Christie Files Eminent Domain Against “Selfish” Margate City
New Jersey Gov. Chris Christie yesterday filed an eminent domain action against 87 municipally-owned lots in Margate City.
The state has long wanted to build storm-dampening dunes in Margate. The city and many property owners oppose the deal, saying the bulkheads on its beaches protect the city adequately. When Hurricane Joaquin threatened the East Coast, Christie called Margate residents who oppose the dune project “amongst the most selfish people in the state of New Jersey.”
A federally-funded dunes project is planned for Absecon Island, which would build dunes to protect Longport, Margate and part of Ventnor. (Atlantic City is also on the island.) The administration has already received 90 percent of the 4,279 easements required to go forward with several dunes project up and down the state. But it still needs easement approval from 239 property owners, mostly in Margate.
In a statement announcing the eminent domain action, state officials again chastised residents who oppose dune building.
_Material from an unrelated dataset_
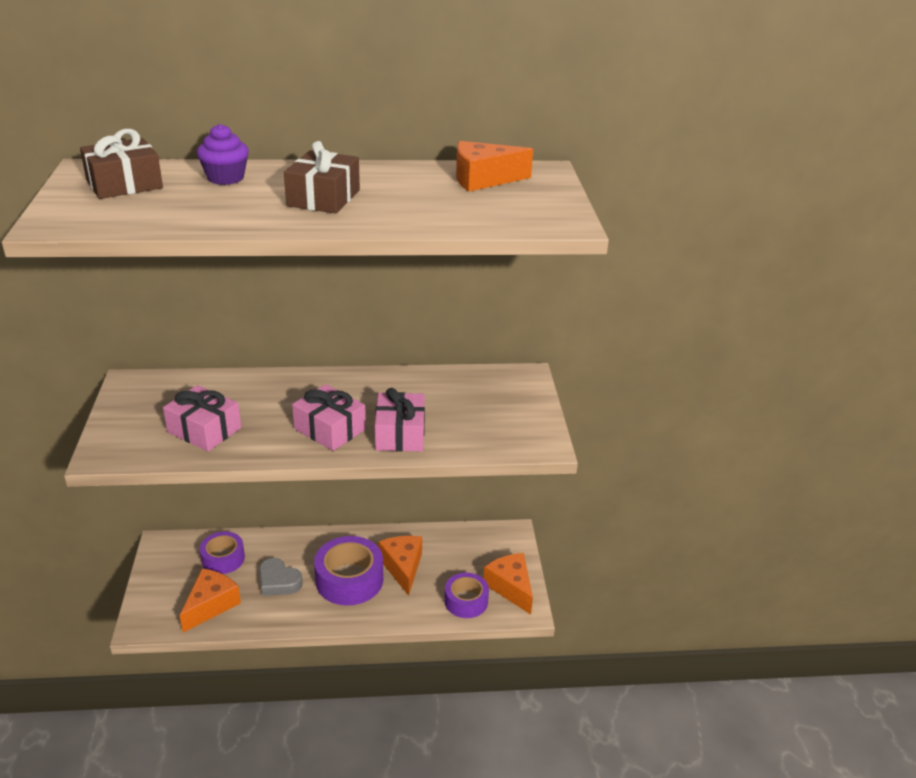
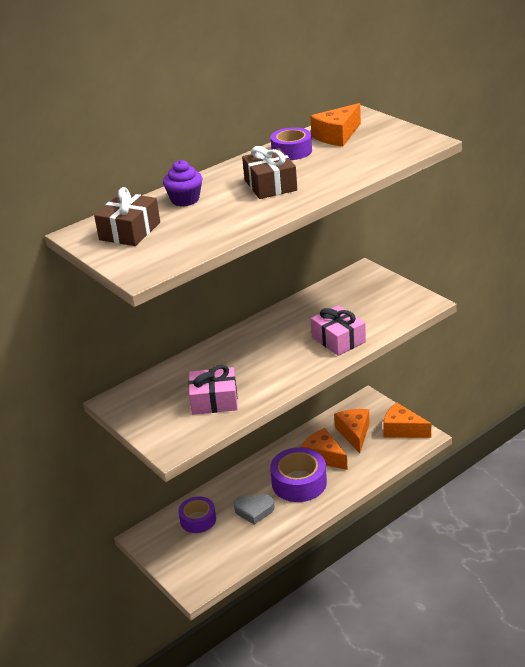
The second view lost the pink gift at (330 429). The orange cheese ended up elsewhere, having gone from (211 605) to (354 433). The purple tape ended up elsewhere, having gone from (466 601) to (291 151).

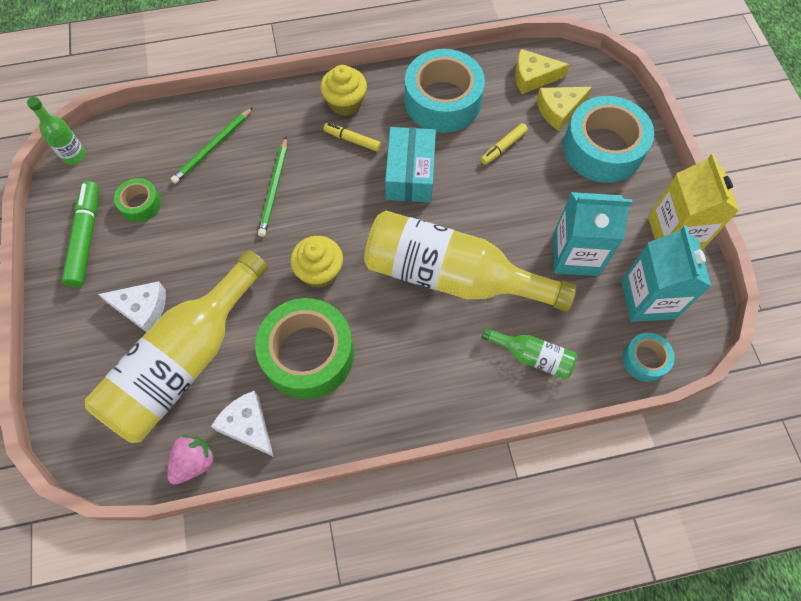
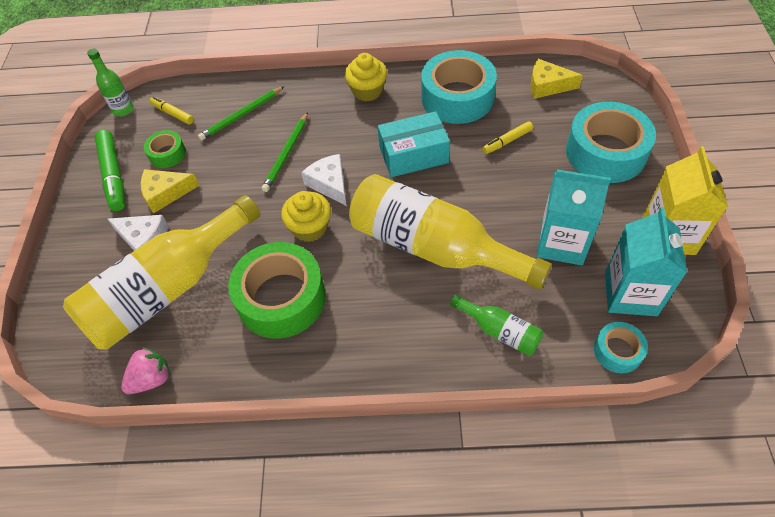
The white cheese ended up elsewhere, having gone from (248 426) to (329 184). The yellow marker ended up elsewhere, having gone from (352 140) to (173 114). The yellow cheese ended up elsewhere, having gone from (559 110) to (165 193). The green marker at (86 238) ended up facing another way, 150 degrees clockwise from before. The turquoise box at (410 174) ended up facing another way, 60 degrees clockwise from before.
“As evidenced in the damage from last week’s nor’easter and from Superstorm Sandy, all of our beaches along the Jersey Shore require maximum protection from storm surges,” Department of Environmental Protection (DEP) Commissioner Bob Martin said in the release. “The refusal of remaining holdouts along the New Jersey coastline to provide easements has forced us to seek condemnation of portions of their properties so we don’t further delay these critical Army Corps projects that will protect lives and property.”
Margate’s business administrator told the Press of Atlantic City the state offered $29,000 for all 87 properties in a letter two weeks ago. “As a non-attorney and without speaking to my attorney, I interpret that they have failed to enter into good faith negotiations as required by law,” Richard Deaney told the paper.
NBC 10 meteorologist Glenn “Hurricane” Schwartz wrote a Philly.com op-ed earlier this week urging Margate to build dunes. “And there will be a day when a storm like Sandy… hits,” he wrote. “The ocean will have no resistance as it rushes toward the houses. The water level will rise to a point well above the bulkheads, which will then make them useless.”
“Our position is based on our conclusion that the most cost effective way to promote public safety and preserve our beaches is not to spend tens of millions of dollars on dunes that will occupy a large portion of our beach and eventually wash out to sea,” three Margate city officials (Mayor Michael S. Becker, John F. Amodeo and Maury Blumberg) said in a statement after Christie’s earlier comments.
State officials will likely continue to harangue residents to approve the dunes, and court battles are expected.
“As the flooding and erosion caused by last week’s nor’easter reminds us, the easements we seek are vital to coastal protection efforts that benefit all New Jersey residents,” N.J. acting attorney general John J. Hoffman said in a statement. “We appreciate that many property owners – mindful of the ravages of Superstorm Sandy – have unselfishly donated easements for the greater good, but some continue to hold out. Our message is that we remain committed to acquiring all of the easements we need as expeditiously as possible.”
The U.S. Army Corps of Engineers is waiting on soliciting bids until the state has gathered all the necessary real estate.